Gioseffo ZAMPONI (1600/10-1662)
Ulisse all'isola di Circe
Drama musicale (Brussels-1650)
Céline SCHEEN (Circe), Furio ZANASI (Ulisse), Sergio ORESTI (Nettuno), Fernando GUIMARAES (Euriloco/Tritone/Statua/Marte), Zachary WILDER (Mercurio/Apollo), Mariana FLORES (Venere), Dominique VISSE (Argesta), Fabian SCHOFRIN (Satiro), Matteo BELLOTO (Giove), Ensemble CLEMATIS, Cappella Mediterranea, Choeur de Chambre de Namur, dir.: Leonardo GARCIA ALARCON
2014-DDD-2CD- 2h18'11- Textes de présentation en français, anglais, allemand-Textes en italien, français, anglais - Chanté en italien - Ricercar RIC 342

Un événement! De grande classe! Et sur tous les points. Si le nom de Zamponi ne figure dans aucune encyclopédie et n'a droit qu'à... 3 lignes dans la Pléiade, son importance n'en est pas moins notable: n'est-ce pas à travers son «Ulisse all'isola di Circe» que les Belges découvrirent l'opéra italien le «jeudy de carnaval 1650» (21 février), nouveauté que Mazarin avait imposée à Paris (en 1647) avec l'«Egisto» de Cavalli? Or il semble bien que les Bruxellois aient réagi beaucoup plus positivement que les Parisiens à cette étrange nouveauté esthético-musicale. Aujourd'hui une troupe formée par la Capella Mediterranea et le Choeur de Chambre de Namur dirigés par Leonardo Garcia Alarcon, après un long travail d'approche, en propose le premier enregistrement. Superbe déjà par la présentation en un coffret admirablement illustré et délicieuse surprise à l'écoute!

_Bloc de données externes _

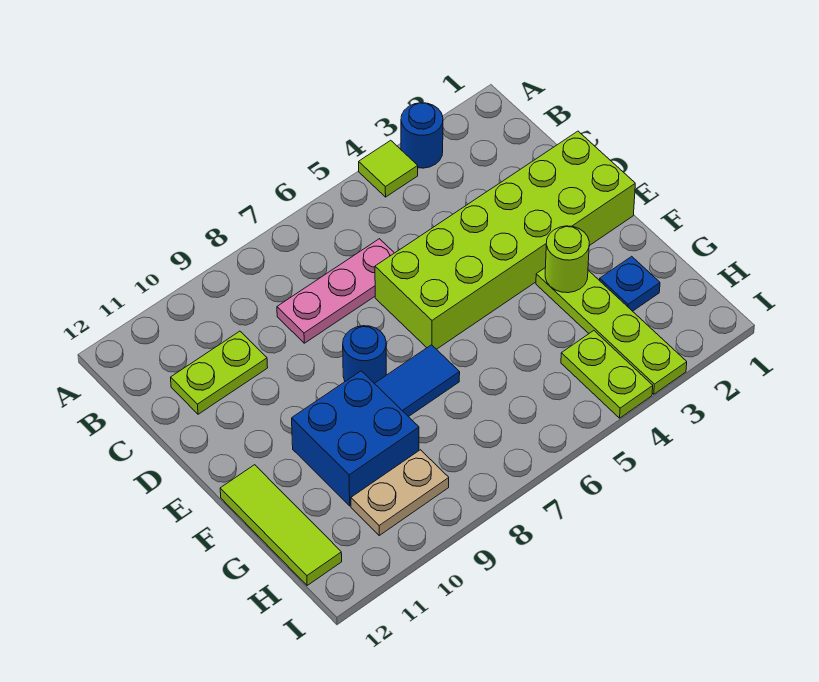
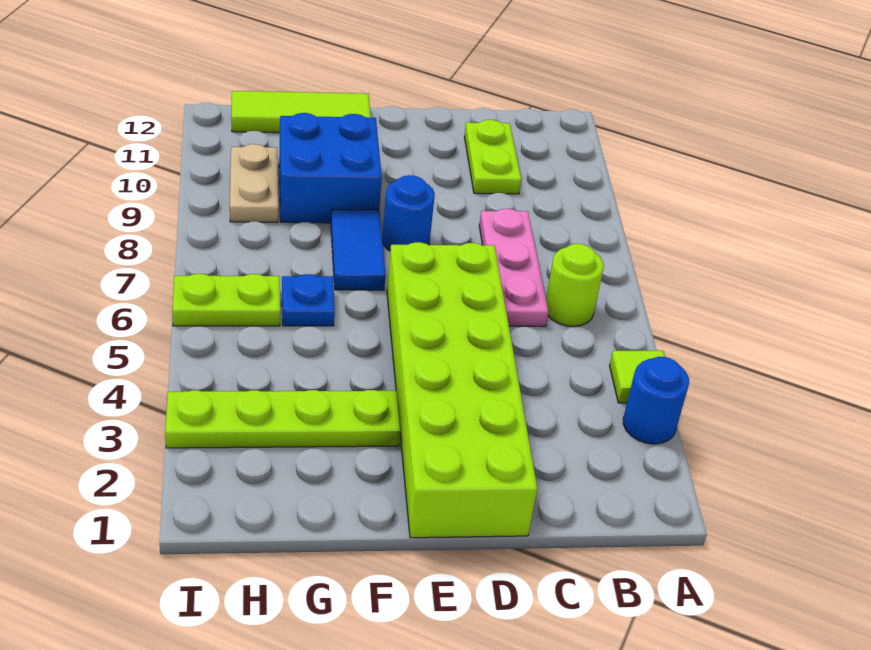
lime round brick F3 level 2 -> lime round brick B6 level 1
blue plate G2 level 1 -> blue plate G6 level 1
lime plate H4:I4 level 1 -> lime plate H6:I6 level 1

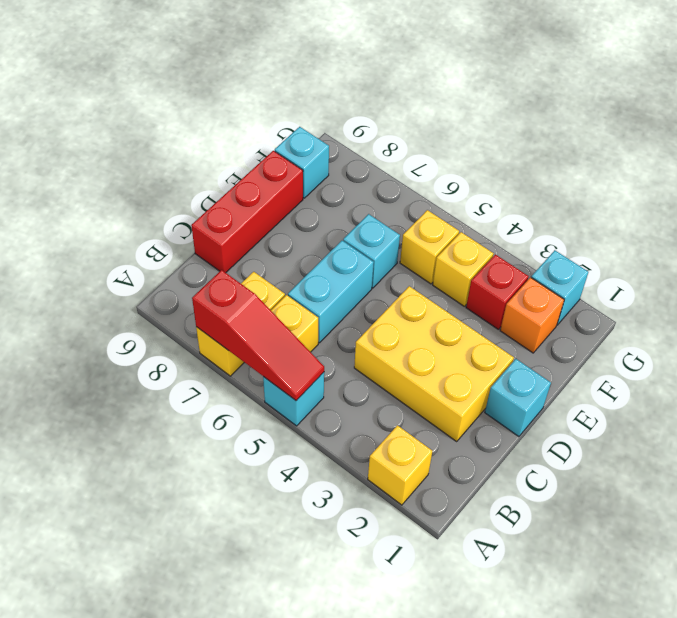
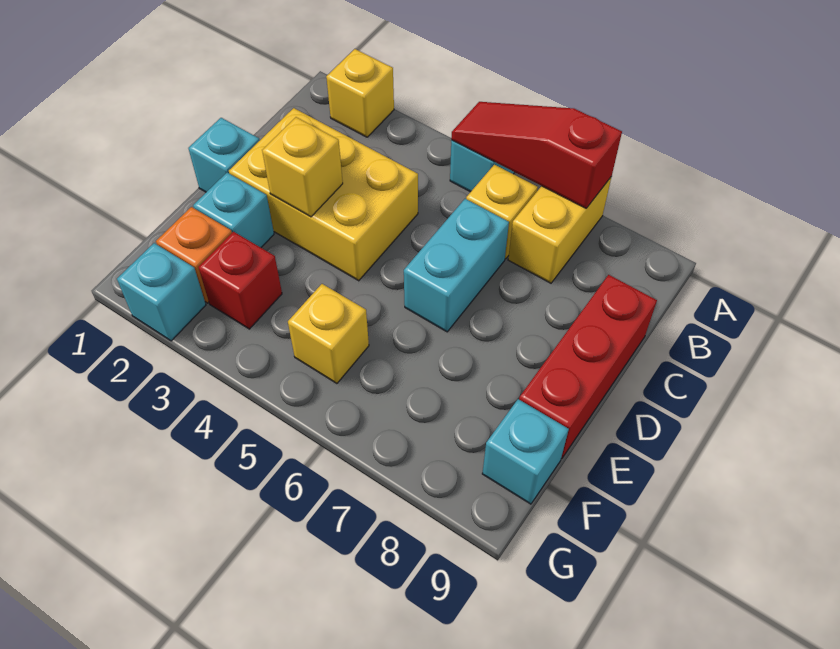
cyan brick E6 level 1 -> cyan brick E2 level 1
yellow brick F4 level 1 -> yellow brick D3 level 2

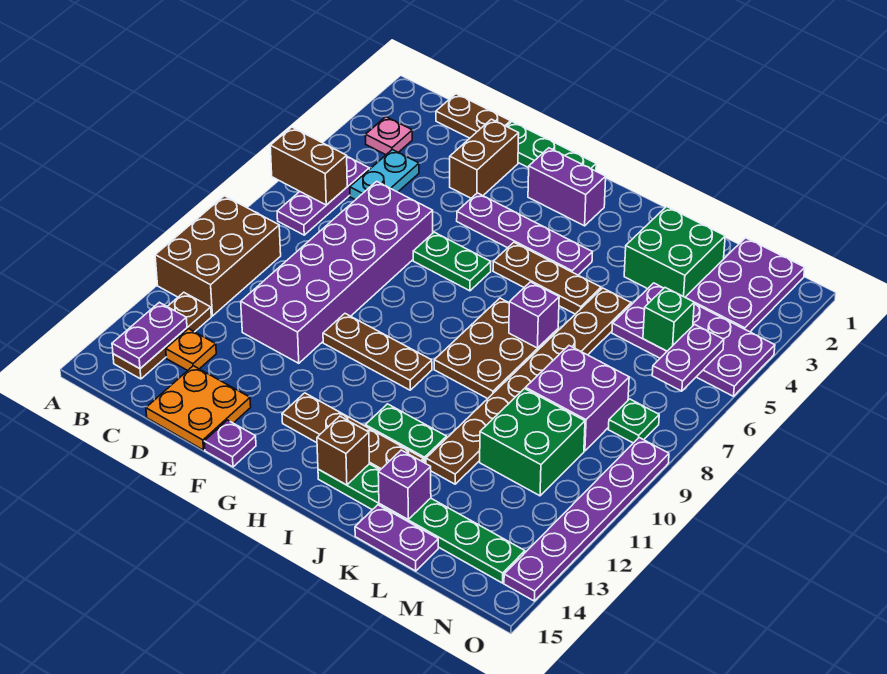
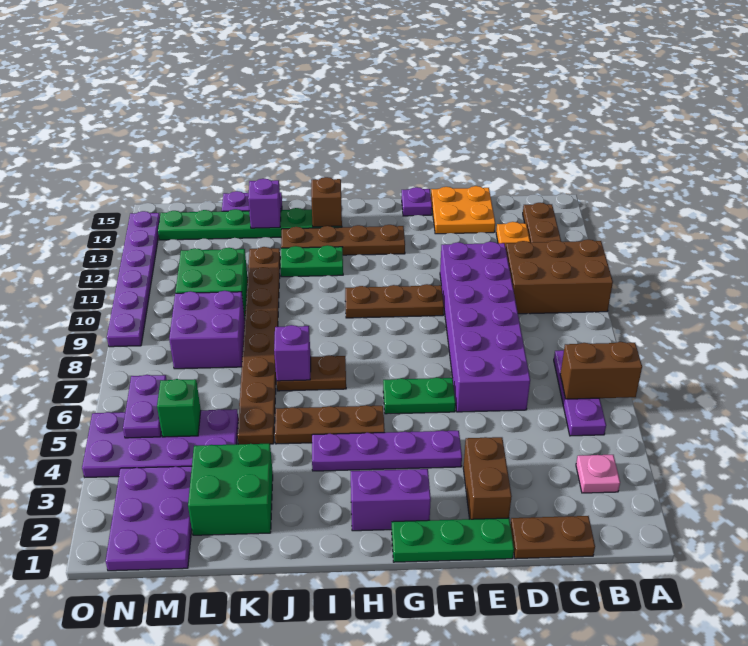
brown brick A9:B11 level 1 -> brown brick A10:C11 level 1
purple plate B13:B14 level 2 -> none
cyan plate C4:C5 level 1 -> none
brown plate I7:J9 level 1 -> brown plate I7:J7 level 1
green plate N8 level 1 -> none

Aujourd'hui, cette «dispute» sur l'Amour, la tendresse, la trahison peut paraître un peu spécieux (encore qu'à l'Elysée...). Mais ces joutes littéraires et musicales où les dieux eux-mêmes – de Mercure à Jupiter en passant par Vénus, Apollon et Circé – présentent un miroir de l'humanité à travers ses désirs, ses tromperies, ses ridicules voire ses justifications résumés ça et là, à travers une sentence philosophique. Et puis, n'était-ce pas les débats que l'époque aimait à multiplier pour le plaisir de philosopher? A cet égard, l'oeuvre de Zamponi, Romain de naissance s'inscrit parfaitement dans le mouvement esthétique qui faisait rayonner la péninsule notamment avec la Camerata Bardi. Si bien que la verve, les ensembles, les climax nous semblent déjà familiers. Et combien délectable s'avère pareille résurrection! Grâce à des choix d'instrumentation et d'effectifs savoureux, colorés, surprenants. Grâce à un goût aussi raffiné que vivant dans la conduite musicale. Car c'est avec une attention sans faille, souplesse et équilibre que Léonardo Garcia Alarcon dirige ses remarquables interprètes de l'orchestre et du chant, ces dernier offrant une variété de styles, une maîtrise du récitatif comique, de la diction. A cet égard, soulignons le charme rare d'une instrumentation où voix et instrument ne font qu'un, rivalisant d'éloquence, de fraîcheur (scène de la coiffure de Circé CD2/ 5) et de suggestion faisant littéralement «voir» les formidables machines du décor. Fabuleuse re-création! Splendeurs du bel canto en sa prime jeunesse!